# Looking for a tortoise in Houston



## Tu Le (Oct 18, 2015)

Hi I'm currently looking for a tortoise, but my budget is very tight so I can't just go and buy one. So if you have a tortoise that you can't take care anymore, or low adoption fee (under $50), I'll be willing to raise it. I also have 2 turtles, so I have experience working with these creature, they are great and I love them.


----------



## Tom (Oct 18, 2015)

If you don't have the money to buy a tortoise, then you don't have the money to house, heat, feed and care for it. What if it needs to go to the vet for something?
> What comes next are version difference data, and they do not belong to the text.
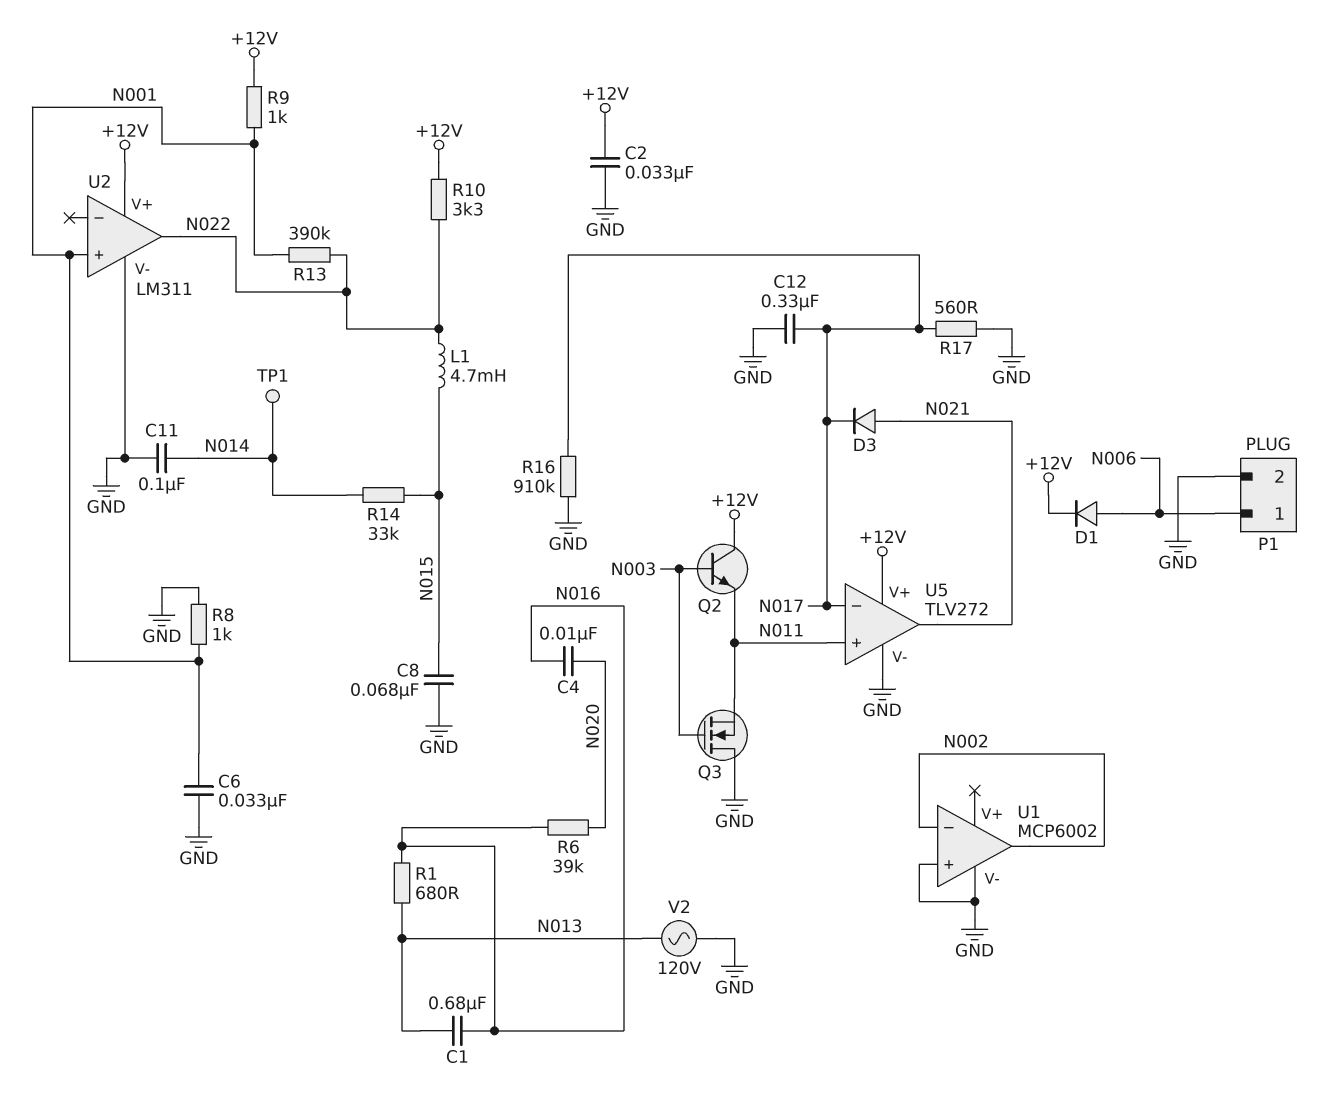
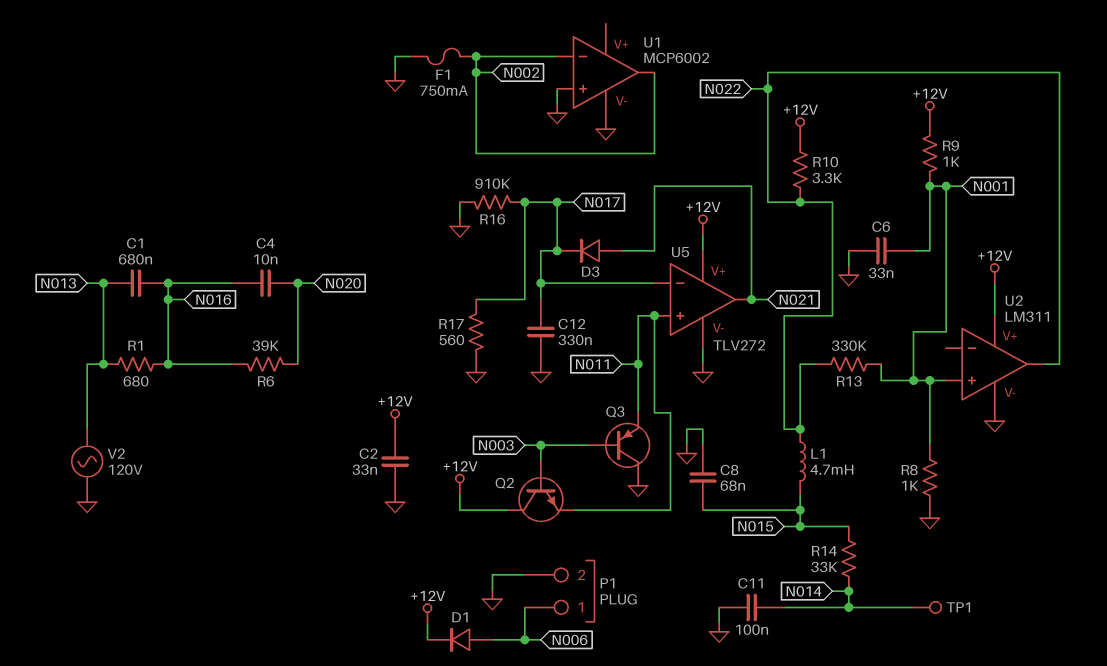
F1: none -> 750mA (GND, N002)
Q3: NMOS (G N003, D GND, S N011) -> PNP (B N003, C GND, E N011)
R13: 390k (N001, N022) -> 330k (N001, N022)

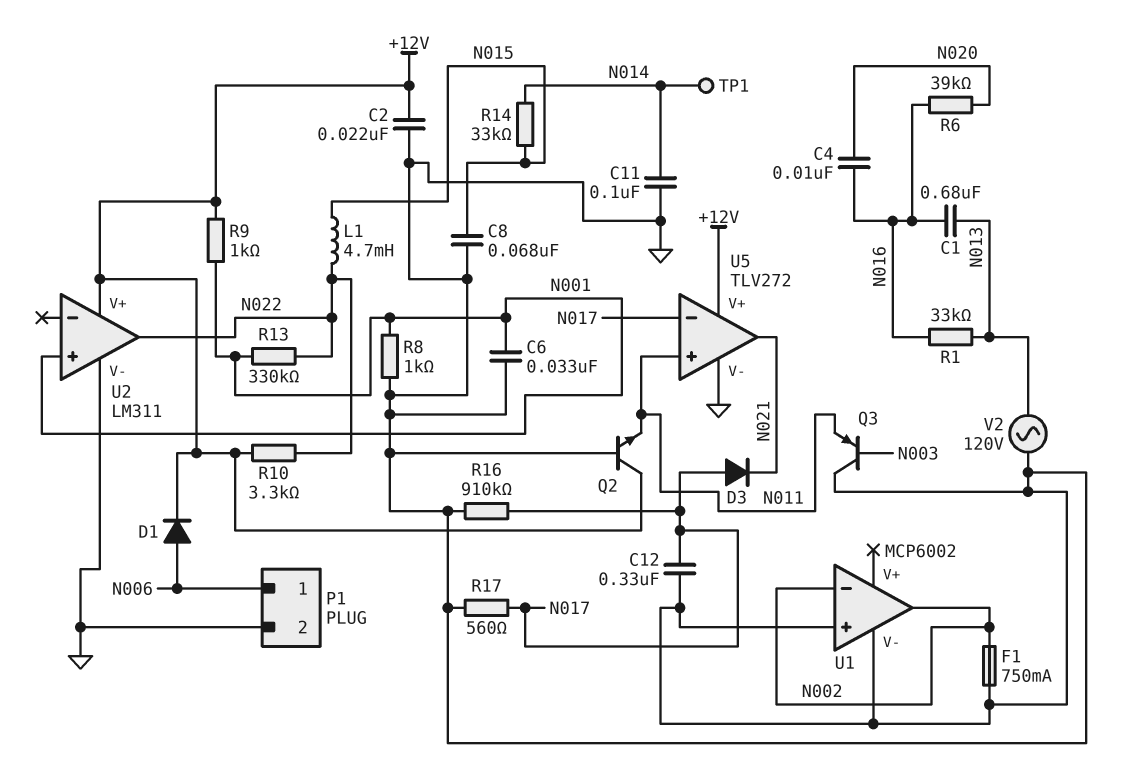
C2: 33nF (+12V, GND) -> 22nF (+12V, GND)
D3: diode (A N021, K N017) -> diode (A N017, K N021)
Q2: NPN (B N003, C +12V, E N011) -> NPN (B GND, C +12V, E N011)
R1: 680 (N013, N016) -> 33k (N013, N016)

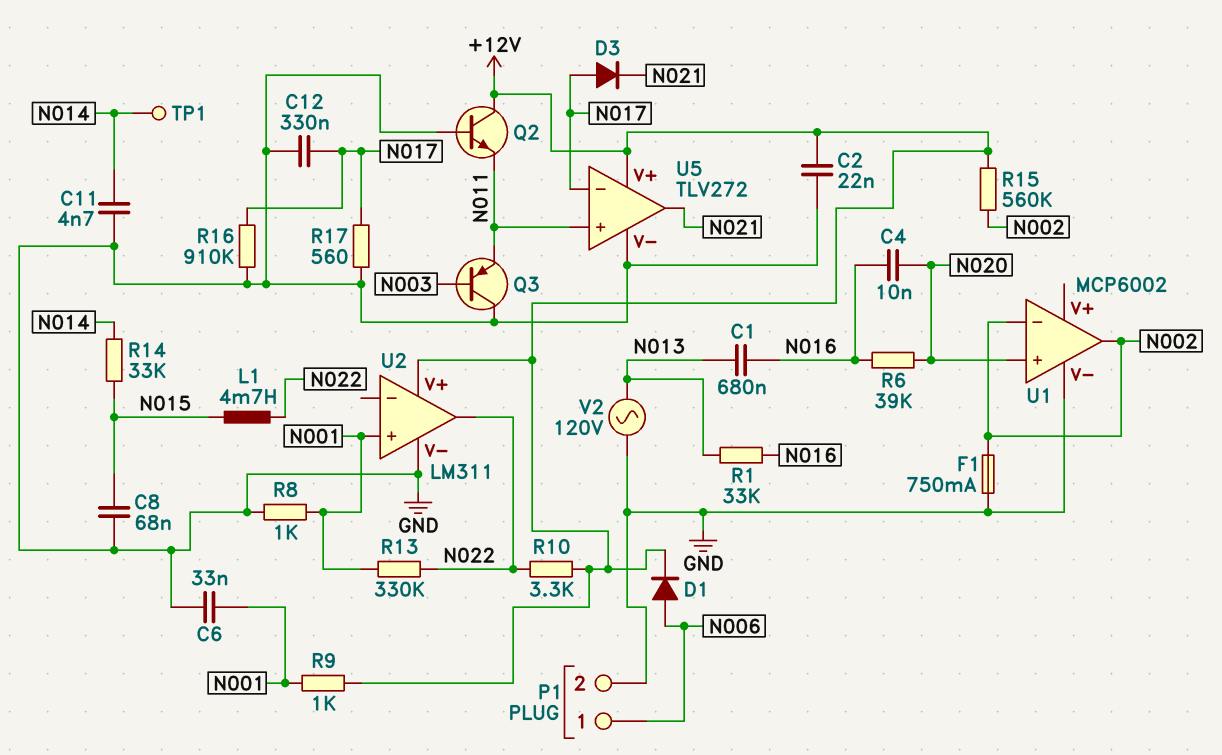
C11: 100nF (GND, N014) -> 4.7nF (GND, N014)
R15: none -> 560k (+12V, N002)
U1 pin in+: GND -> N020

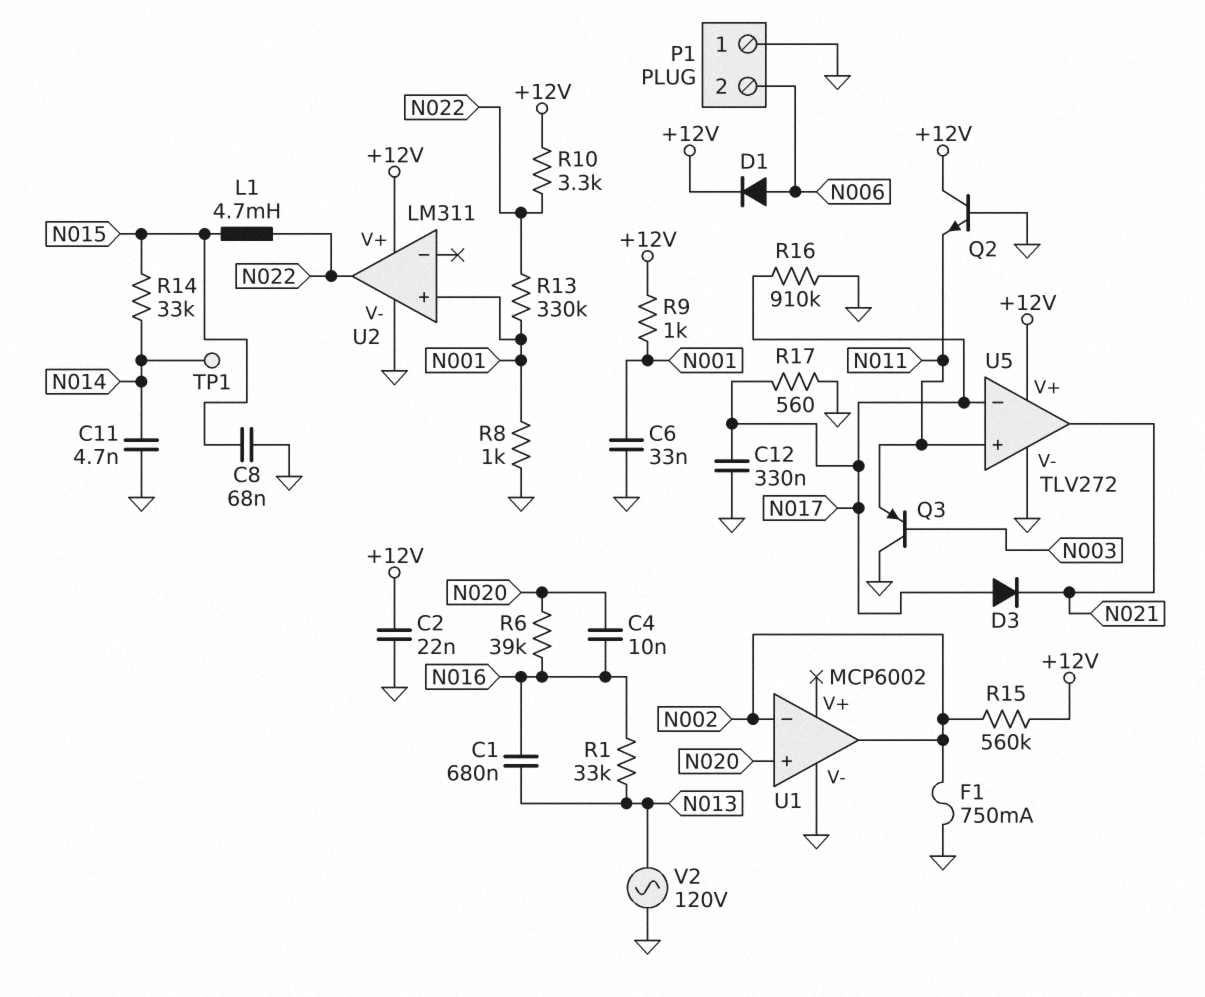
P1 pin 1: N006 -> GND
P1 pin 2: GND -> N006

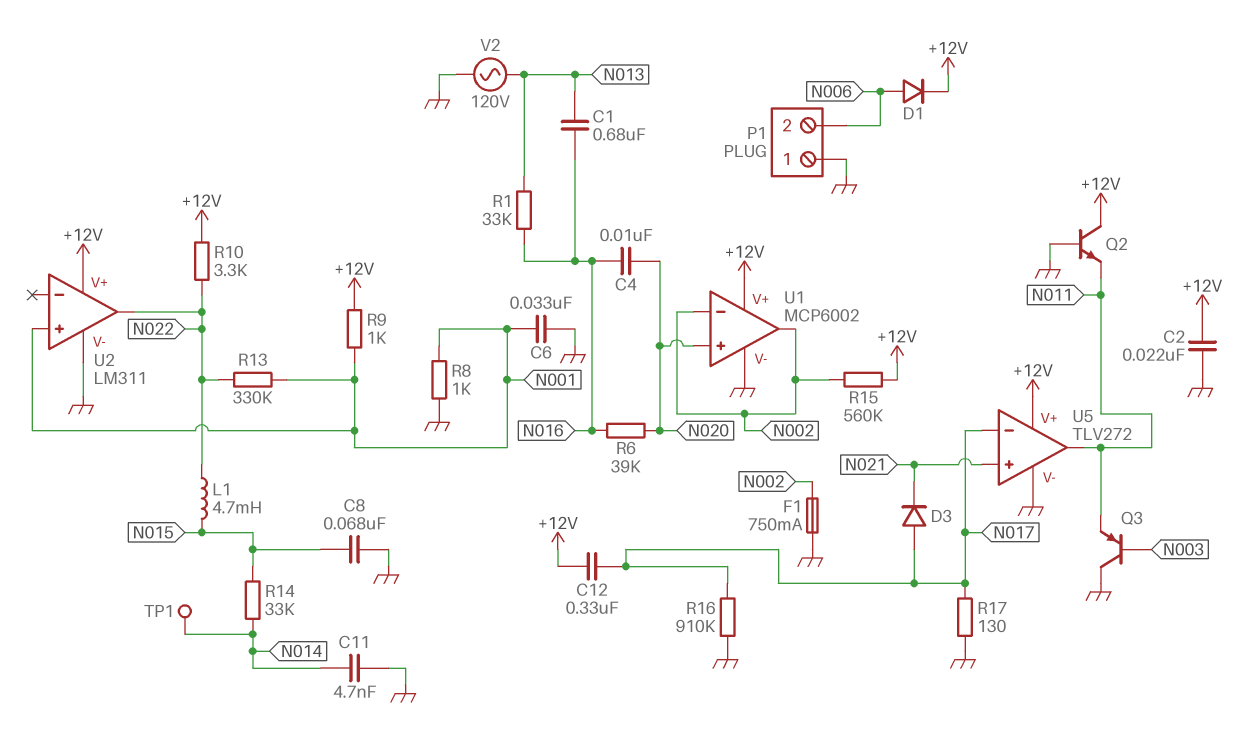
C12: 330nF (GND, N017) -> 330nF (+12V, N017)
R17: 560 (GND, N017) -> 130 (GND, N017)
U1 pin V+: none -> +12V
U5 pin in+: N011 -> N021
U5 pin out: N021 -> N011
I suggest you save your money until such time as you can afford tortoise care.

Welcome to the forum.


----------



## leigti (Oct 18, 2015)

I think Tom is right. The most expensive part of tortoise care to me anyway seems to be the set up. If I were you I would decide what type of tortoise you want and then get the enclosure put together. You can do that over time as you get the money. Do you have a reptile vet? Do they let you make payments if you can't afford everything at once? You don't want to be in the terrible position of not treating your tortoise if it get sick because you don't have the money.
I know I might be sounding a little harsh but I have just seen several circumstances lately with acquaintances who do not have the money to properly take care of their animals. Long story short, the animals are now dead. It angers me and it saddens me. There are a lot of ways to do things less expensive Lee, check out craigslist, many things can be purchased at the hardware store etc. but somethings just cost A lot of money and there's no way around it.


----------



## Tu Le (Oct 18, 2015)

I have a big box which used to be my clothing box for its home. And I can get a lamp for $3 from goodwill + basking and uvb bulbs is about 25$. Tortoise food is not expensive. But over 100$ for a tortoise is just too much for me, I mean I'd rather spend 100$ for tortoise supplies. I go to a local pet store every week just to play with their sulcatas, and the housing condition is just bad but I can't do anything about it. If anyone give me a tortoise I'll be very happy to take care of it.


----------



## leigti (Oct 18, 2015)

What type of tortoise do you want? One of the big ones is not a good idea if you don't have the money. Because then housing them when they get older costs a lot of money if you don't Live in the right environment for them. I would stay away from the sulcata in that case. 
I think your chance of being given a tortoise is very small. How big is the box that you have?


----------



## Tu Le (Oct 18, 2015)

I have a 30 gal rubber maid box. And a marinated, red foot, or even baby sulcata would be fine to me. And did that stupid girl just eat a tortoise in the walking dead :'(


----------



## leigti (Oct 18, 2015)

I don't watch the walking dead so I have no idea. I hope not. Nobody is going to just give you a red so it's Ouray marginated. I don't know much about marginated but Redfoot get pretty big. A 50 gallon would be the minimum I would go and that would be for a baby. Where do you live? Do you realize how many people are looking to rehome there now much larger sulcara? They don't say small for long. It doesn't sound like now would be a good time for you to get a tortoise. Maybe in the future.


----------



## Tu Le (Oct 18, 2015)

I could get a bigger box from Home Depot for under 20$. But yeah maybe in the future when I graduate from college.


----------



## leigti (Oct 18, 2015)

Tu Le said:


> I could get a bigger box from Home Depot for under 20$. But yeah maybe in the future when I graduate from college.


Good plan.


----------